Como simple botón de muestra quiero recordar la prolijidad con que en Navarra se han conseguido determinados embutidos, que configuran un acervo propio y distintivo. Unos frescos: como chorizo y salchicha. Otro crudos-curados: como chorizo de Pamplona, salami, chorizo casero, chorizo de jabalí, longaniza roja, longaniza blanca, txistor o chistorra, birika. Otros cocidos: morcilla de arroz, morcilla de cebolla; rellenos hechos con huevo; zuri o txuri. Y todos, bien condimentados y mezclados con manos expertas.
Pero comer estos productos es, por lo menos, un hecho cultural, además de un fundamental acto fisiológico y psicológico; y en él se enhebran las emociones, los decires populares, los momentos familiares y las aportaciones sociales. Forman aquí unidad la fisiología, la psicología y la cultura. A esa unidad llamo gusto gastronómico, que no es el simple comer ni el simple beber, ni está sólo en el paladar para saborear el punto de ingredientes, o en el olfato para gozar de los efluvios del vino, o en el tacto bucal para advertir la suavidad de un crujiente asado.

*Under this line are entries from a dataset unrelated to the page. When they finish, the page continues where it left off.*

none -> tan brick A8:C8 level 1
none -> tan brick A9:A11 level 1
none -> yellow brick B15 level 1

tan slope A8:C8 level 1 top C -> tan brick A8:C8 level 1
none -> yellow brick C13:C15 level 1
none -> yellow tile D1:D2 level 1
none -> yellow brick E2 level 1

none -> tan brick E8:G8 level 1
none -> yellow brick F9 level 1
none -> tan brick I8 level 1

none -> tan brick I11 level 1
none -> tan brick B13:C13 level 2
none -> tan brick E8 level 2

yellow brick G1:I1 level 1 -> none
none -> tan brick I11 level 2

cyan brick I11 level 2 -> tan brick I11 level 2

También se precisa la compañía, el convivir, tener un comensal al lado, para superar, como seres racionales, la sorda digestión solitaria.
Agrego que, para superarse, el cocinero no ha de ser siempre un inventor que proyecta o descubre preparaciones inexistentes. ¡Como si el secreto de la cocina fuese la novedad permanente! Lo que no es tradición es plagio, decía un escritor español. Porque se puede plagiar el disparate. La tradición, bien acogida, es fuente de corrección y también de innovación. Para mí, probar unas humildes lentejas con un ligero toque de laurel, es volver a comer con mis abuelos y mis padres, con las gentes de mi pueblo, con la sencilla música de una bandurria que da la oportunidad a la jota. Pero el “toque” es el acierto en los fogones para restablecer las emociones que también vivían nuestros antepasados. Si no es así, la cocina no nos enseña nada.